Il successivo, logico “grado di separazione”, è il realismo e il caldo aspetto umano. Si volge in tale direzione Massimo Fagnoni (Oscar va in pensione, pp. 253-263), che narra l’ultima giornata attiva di un membro della Polizia municipale prima del congedo dal lavoro. Ma la prevedibile commozione e i ricordi divengono pure l’espediente per scorrazzare in moto per le vie di una Bologna quasi vuota per la pandemia, tra un nostalgico passato e un incertissimo, ansiogeno futuro. Drammatico presente che torna con Lettera a Gino Cervi al tempo della pandemia (pp. 215-216), attraverso la quale Giuseppe Cozzolino da un lato rende omaggio a Lucio Dalla ricalcandone una sua celebre canzone, dall’altro ci riporta appunto alla dolorosa attualità.
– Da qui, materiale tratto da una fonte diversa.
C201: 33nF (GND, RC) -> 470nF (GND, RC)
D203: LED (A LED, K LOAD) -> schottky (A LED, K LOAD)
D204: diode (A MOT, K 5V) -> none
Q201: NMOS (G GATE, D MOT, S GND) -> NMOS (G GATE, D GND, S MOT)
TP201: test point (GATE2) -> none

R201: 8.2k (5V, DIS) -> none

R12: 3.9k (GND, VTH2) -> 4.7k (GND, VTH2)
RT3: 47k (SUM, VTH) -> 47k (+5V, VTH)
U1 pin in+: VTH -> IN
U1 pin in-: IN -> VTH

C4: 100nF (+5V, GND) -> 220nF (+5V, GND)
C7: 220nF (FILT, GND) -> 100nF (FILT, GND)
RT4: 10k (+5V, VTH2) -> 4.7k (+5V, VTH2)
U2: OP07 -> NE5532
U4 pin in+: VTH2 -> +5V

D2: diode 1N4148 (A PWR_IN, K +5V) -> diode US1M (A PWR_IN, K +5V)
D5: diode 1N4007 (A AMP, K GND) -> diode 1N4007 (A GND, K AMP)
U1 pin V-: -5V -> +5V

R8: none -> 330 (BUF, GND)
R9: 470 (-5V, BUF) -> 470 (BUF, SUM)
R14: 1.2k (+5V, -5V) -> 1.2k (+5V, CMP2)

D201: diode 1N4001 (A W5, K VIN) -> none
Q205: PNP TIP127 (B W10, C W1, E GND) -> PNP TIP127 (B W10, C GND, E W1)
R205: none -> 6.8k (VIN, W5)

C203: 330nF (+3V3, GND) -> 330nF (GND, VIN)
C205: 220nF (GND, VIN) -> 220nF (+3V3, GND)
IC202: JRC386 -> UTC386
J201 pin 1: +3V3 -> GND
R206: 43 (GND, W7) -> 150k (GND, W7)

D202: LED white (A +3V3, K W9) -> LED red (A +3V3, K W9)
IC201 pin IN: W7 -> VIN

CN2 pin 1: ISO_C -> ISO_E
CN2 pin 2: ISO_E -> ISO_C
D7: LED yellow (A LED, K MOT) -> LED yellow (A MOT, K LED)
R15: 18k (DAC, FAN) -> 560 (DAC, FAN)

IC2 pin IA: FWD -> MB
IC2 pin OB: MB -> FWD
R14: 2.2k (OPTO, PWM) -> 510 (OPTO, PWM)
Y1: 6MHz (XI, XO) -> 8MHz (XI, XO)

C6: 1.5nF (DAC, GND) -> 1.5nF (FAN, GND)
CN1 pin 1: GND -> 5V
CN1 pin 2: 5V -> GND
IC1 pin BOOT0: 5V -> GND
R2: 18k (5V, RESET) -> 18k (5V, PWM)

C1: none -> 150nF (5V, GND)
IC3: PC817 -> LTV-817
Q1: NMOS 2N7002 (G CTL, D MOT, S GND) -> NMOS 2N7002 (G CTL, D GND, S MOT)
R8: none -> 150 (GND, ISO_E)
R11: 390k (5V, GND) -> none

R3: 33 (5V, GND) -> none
Allora, come sarà il mondo post Covid-19? Per Francesca Mazzucato (Cronache di quella seconda o terza primavera di quell’anno sempre uguale, pp. 83-89) il futuro sarà distopico, un’eterna dittatura sanitaria tra mucchi di documenti per poter circolare e la propagandata, illusoria, ingannevole “transizione ecologica”. Altri testi rievocano invece un passato lontano (Abboccamento a Bologna tra il papa e il re di Francia, la collana della duchessa, pp. 7-15, di Patrizia Debicke Van der Noot), secondo l’attuale moda di inserire le trame narrative nella Storia, più o meno antica; o più vicino e ancora dolorosissimo: il 2 agosto 1980 (Anna di Bologna, pp. 19-21, di Stefano Tira).
Molti racconti ci parlano di una Bologna magica, orrorifica, che mette i brividi. La quête di oscuri personaggi o avvenimenti del passato si rivela letale. Se ci è permesso indicare quello che riteniamo il testo più riuscito tra tutti, evidenziamo L’autoritratto di un assassino (pp. 23-34) di Enrico Luceri: un cold case gotico, che dà i brividi, con un finale agghiacciante, e vari riusciti rimandi a Il segno del comando e soprattutto a La mezzatinta di Montague Rhodes James. Le stesse atmosfere e analoghi meccanismi narrativi troviamo ne L’assassinio di via Barberia (pp. 205-212) di Stefano di Marino. Il soprannaturale si colora di splatter metropolitano in Mr Honda di Matteo Mancini (pp. 231-248). Infine, se mi è consentito, sempre in un ambito horror, ma intriso di ironia e citazioni cinematografiche, segnalo che anche un mio racconto inedito è stato ospitato in Storie felsinee. Il suo titolo è Corte 9, orrore alla Cirenaica (pp. 69-79), ambientato in un particolare rione della città nella futura estate 2023.